Дютертр стал предметом его восхищения, и Тьерре решил изучить его как тип. А в тусклом свете, который огонь бросал на бледное лицо Олимпии, был виден лишь чистый овал и, по-видимому, очень черные волосы. Тьерре, разглядывая ее и вновь восхищаясь прелестным обликом, который раньше так пленил его, спрашивал себя, не привиделось ли это ему во сне или, быть может, продолжает сниться до сих пор.

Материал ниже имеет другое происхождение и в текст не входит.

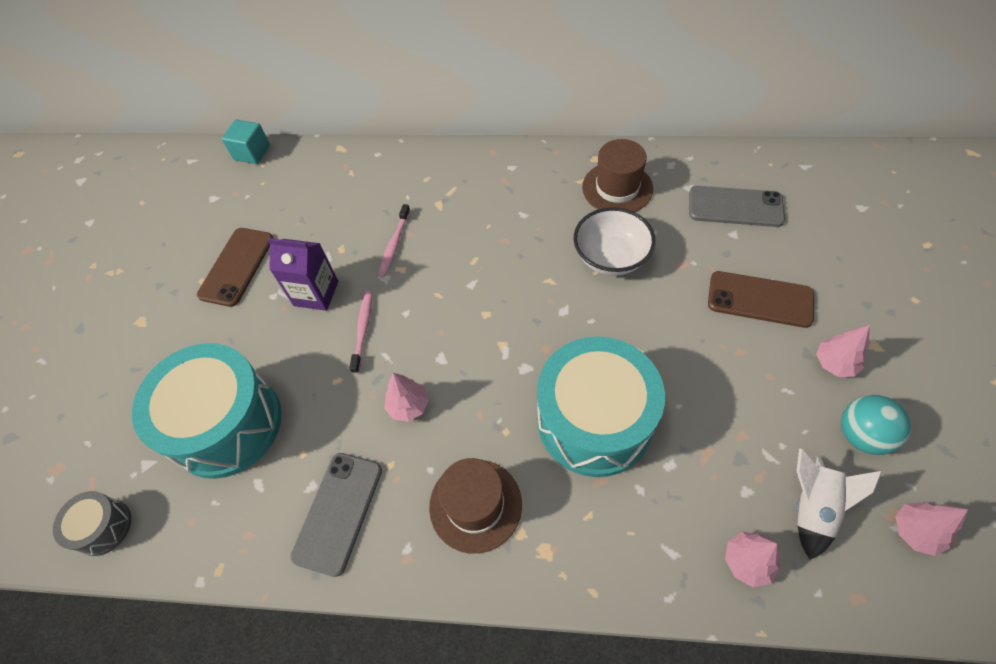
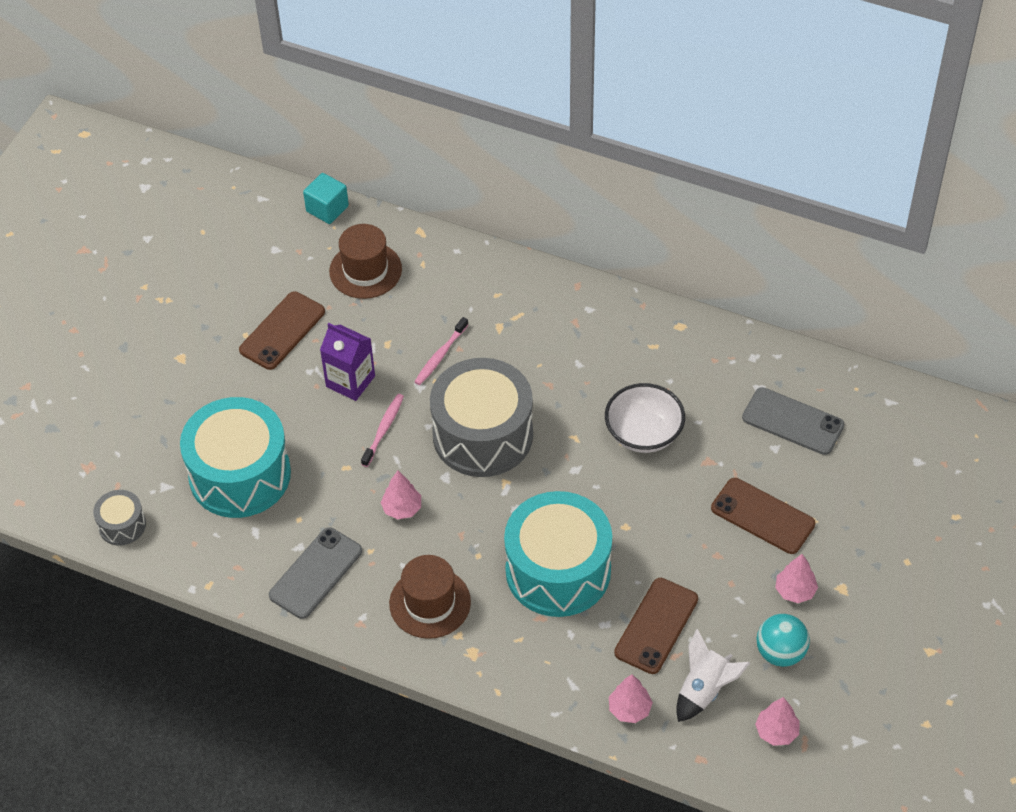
camera: 15 degrees right, 5 degrees down
(461, 305) = (483, 435): none -> grey drum
(617, 188) = (685, 365): brown hat -> brown hat (365, 270)
(722, 449) = (656, 626): none -> brown phone

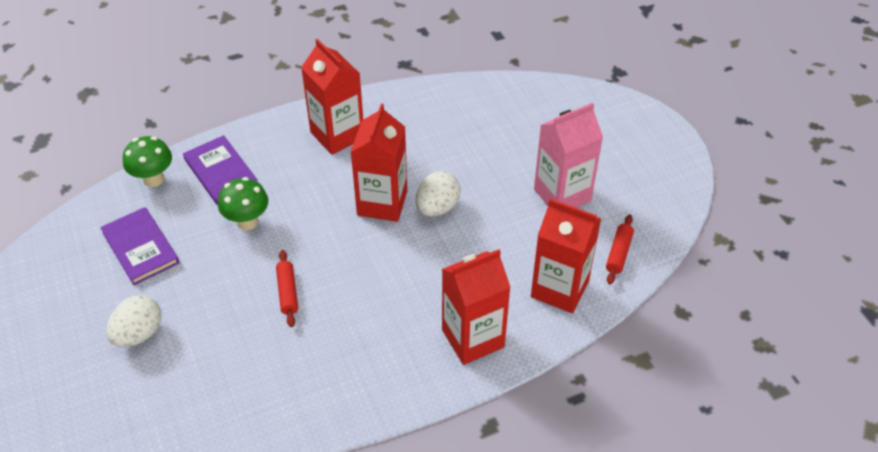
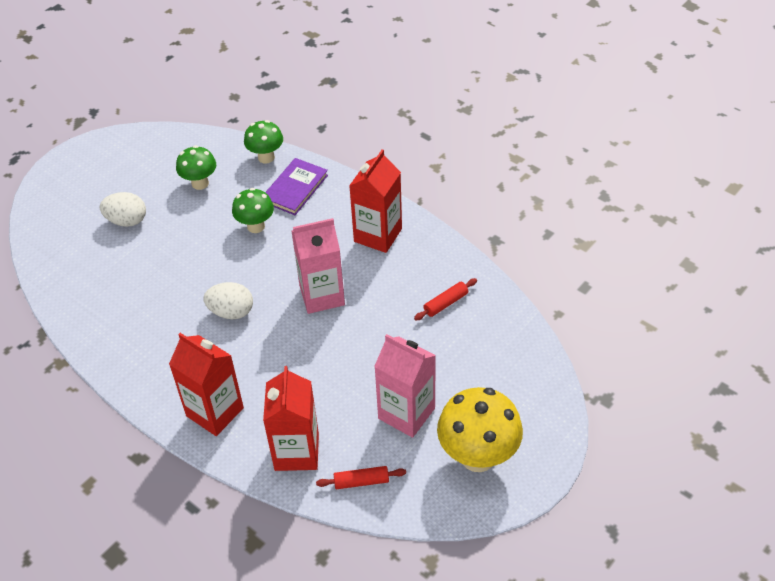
camera: 65 degrees right, 0 degrees up
(140, 248) = (200, 183): purple book -> green mushroom
(287, 292) = (202, 280): red rolling pin -> red rolling pin (445, 303)
(382, 203) = (322, 295): red carton -> pink carton
(437, 207) = (338, 332): white egg -> white egg (231, 312)
(634, 167) = (478, 456): none -> yellow mushroom

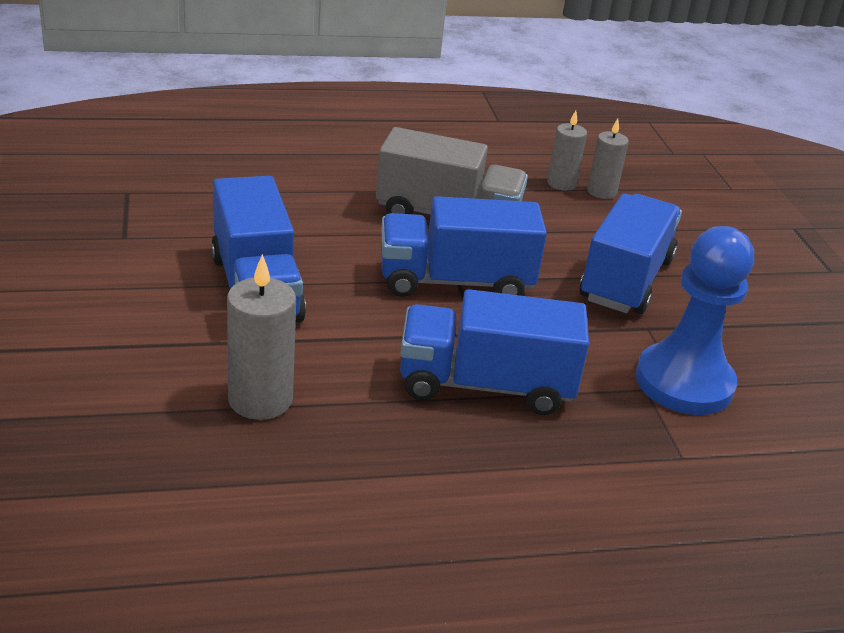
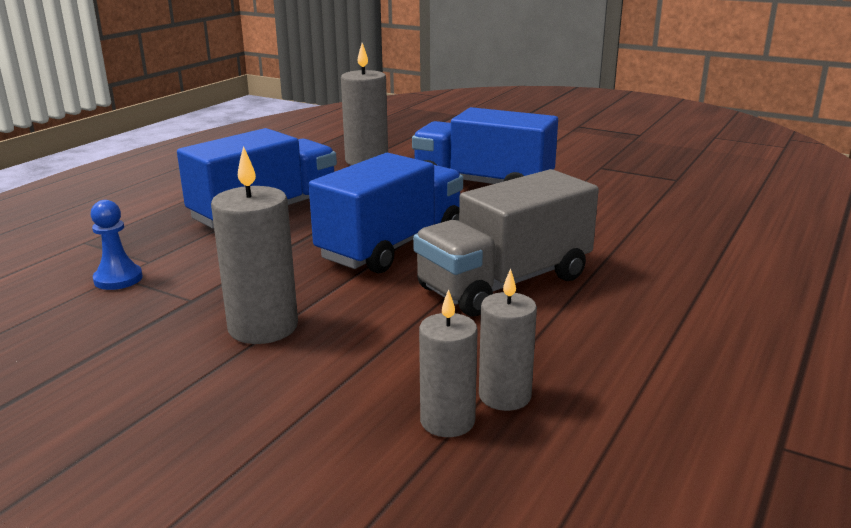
camera: 135 degrees right, 10 degrees down
(626, 280) = (263, 327): blue truck -> grey candle
(684, 382) = (118, 279): blue pawn -> blue pawn, size x0.45

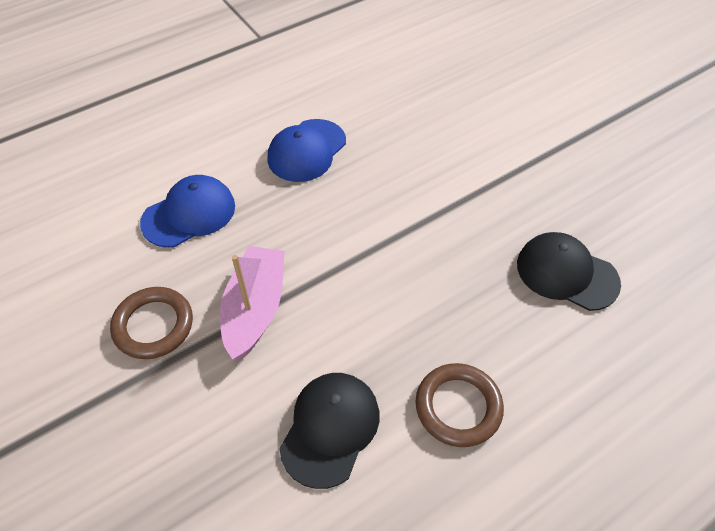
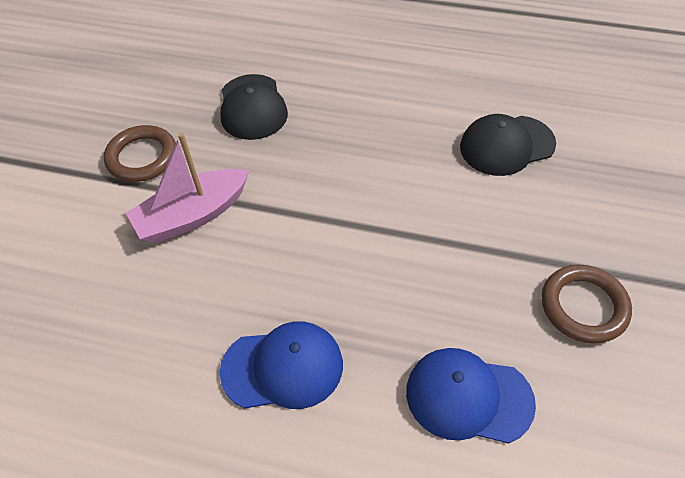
camera: 130 degrees left, 0 degrees up
(255, 309) = (487, 252): pink boat -> pink boat (192, 215)
(458, 407) = (417, 101): brown ring -> brown ring (142, 157)

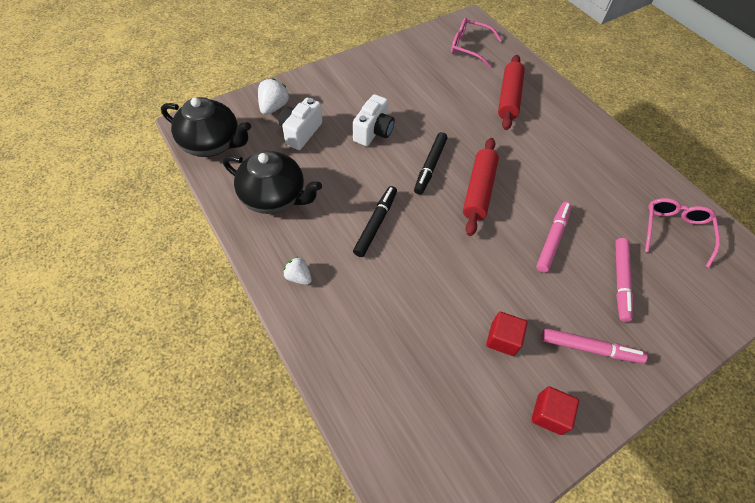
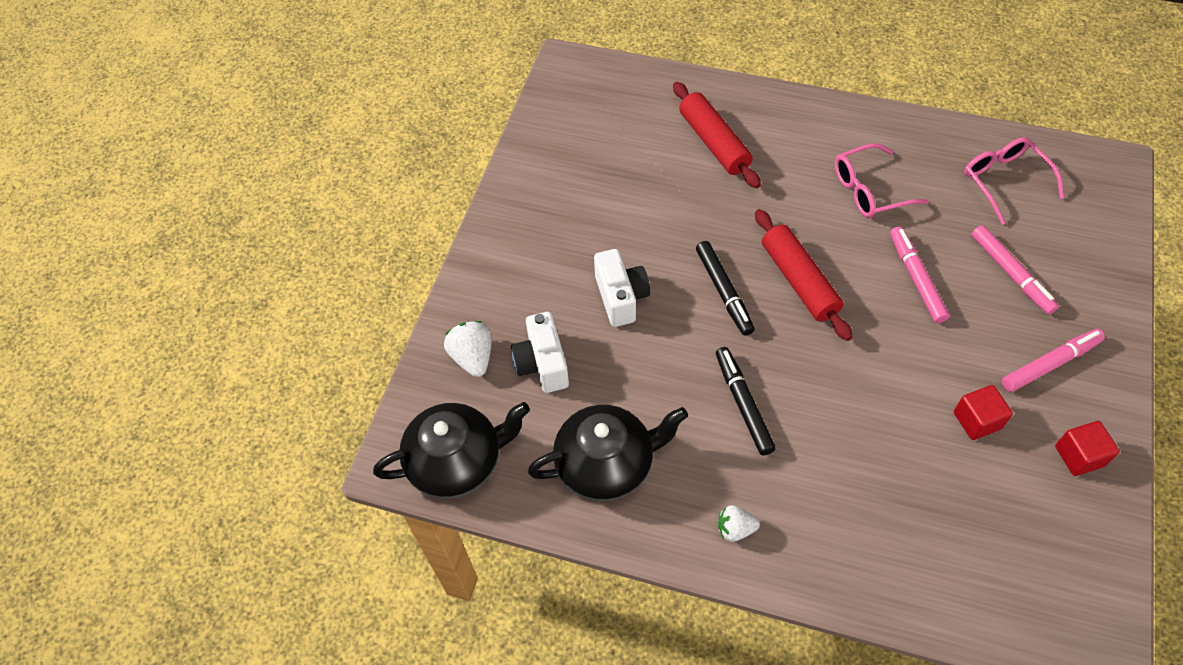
camera: 35 degrees left, 0 degrees up
(469, 47) = (604, 105): pink glasses -> pink glasses (869, 190)

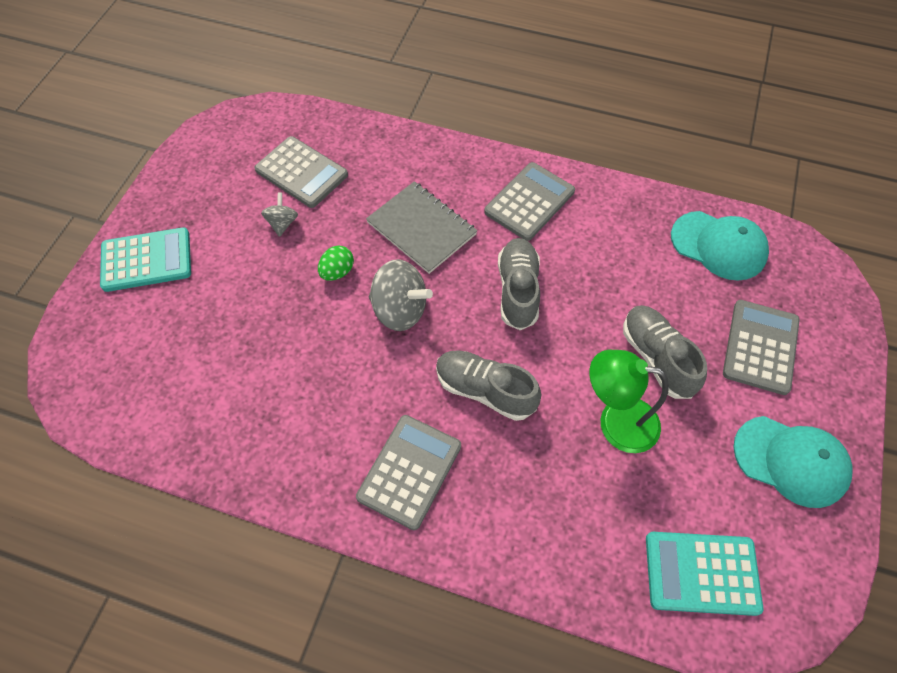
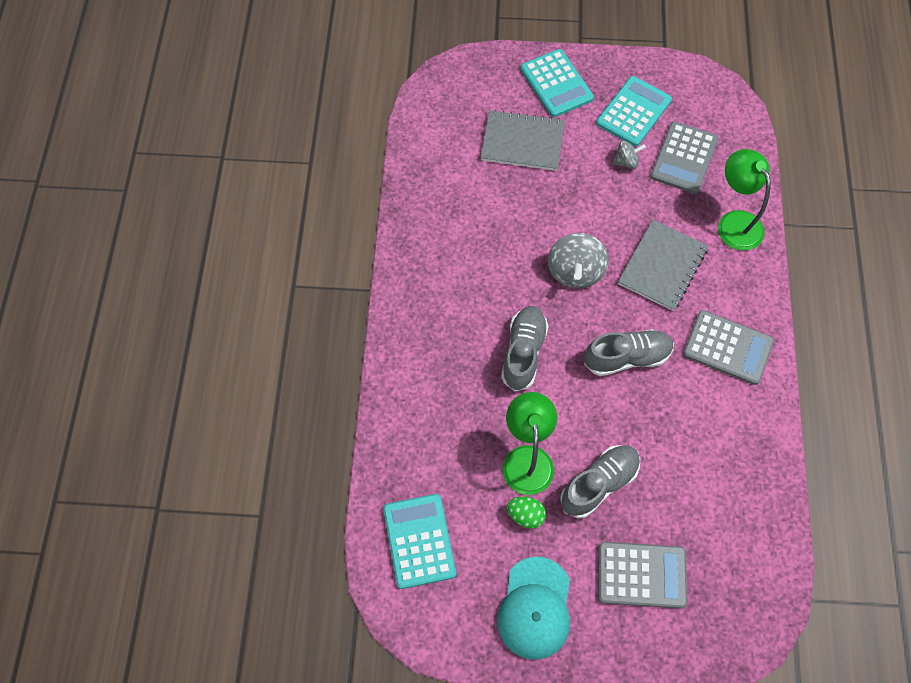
camera: 75 degrees right, 5 degrees up
(208, 316) = (522, 142): none -> grey notebook
(223, 198) = (633, 112): none -> turquoise calculator
(337, 272) = (594, 216): green egg -> green egg (525, 515)
(393, 154) = (734, 222): none -> green lamp
(409, 471) = (441, 315): grey calculator -> none
(719, 246) = (744, 527): turquoise cap -> none

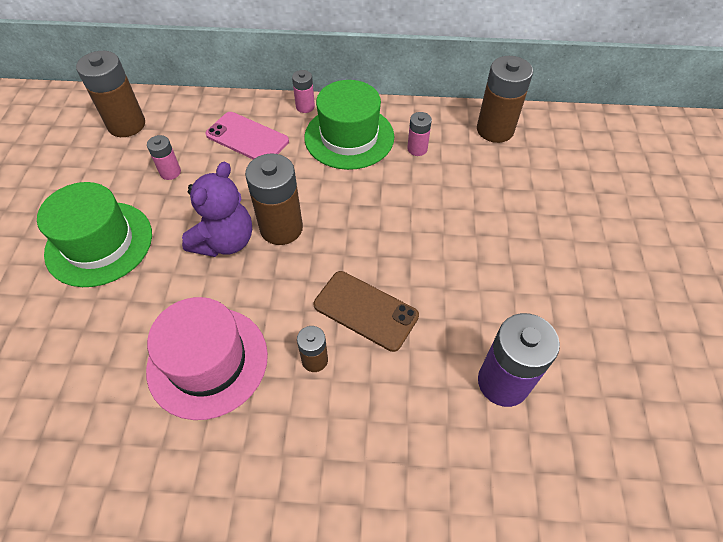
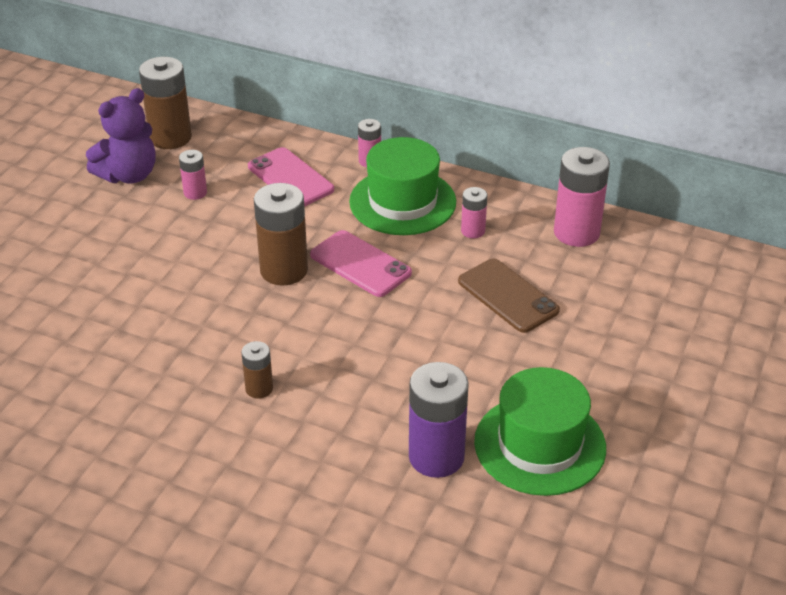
camera: 20 degrees right, 15 degrees down
(99, 243) = (99, 240): green hat -> green hat (540, 445)
(207, 361) = (158, 362): pink hat -> none
(225, 241) = (221, 268): purple teddy bear -> purple teddy bear (128, 175)
(343, 204) = (360, 264): none -> pink phone
(365, 310) = (331, 362): brown phone -> brown phone (508, 296)
(495, 130) = (576, 232): brown battery -> pink battery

В этот момент господин Дютертр позвонил, чтобы принесли свет, и Флавьен, воспользовавшись беспорядком, поспешил откланяться.
Тьерре последовал за ним; в передней они встретили слуг, несших зажженные канделябры.
– Давно пора! – сказал Тьерре, смеясь.
III
– Ну, признайся, – говорил он Флавьену, который начал хохотать пуще его самого, как только они уселись в семейную колымагу, – признайся, что можно ошибиться, если у тебя очень хорошее зрение, и что эта женщина очень молодо выглядит…
Флавьен продолжал хохотать.
Тьерре был уязвлен и, чтобы сдержать данное самому себе слово, принялся так высмеивать свою близорукость, что веселость его друга сделалась просто конвульсивной. Но вдруг Флавьен перестал смеяться.
– Могу поспорить: ты не знаешь, над чем я смеюсь.
Это внезапное восклицание ошеломило Тьерре.
– Я смеюсь над впечатлительностью поэтов. Они на все смотрят, ничего не видя, а когда уже могли бы и увидеть, то перестают смотреть. Ты исследовал, анализировал внешность этой женщины, высчитывал ее возраст, но не увидел ее такой, какая она есть, потому что основывался на случайно брошенных утром словах Жерве, и тебе показалось, что ей чуть ли не пятьдесят. Твои воспоминания, именовавшиеся страстью, не вселили в тебя никакой уверенности, и ты не смог преодолеть простой ошибки. Сейчас ты снова увидел эту женщину и мог так же отлично все понять, как и я. Ведь ты подошел к ней до смешного близко, а света было достаточно. Но, будучи убежден, что она стара, ты и не соизволил заметить, что она молода, и теперь принимаешь ее за почтенную матрону, а я – не влюбленный и не поэт – наконец разгадал тайну: вот увидишь, ошибся я или нет.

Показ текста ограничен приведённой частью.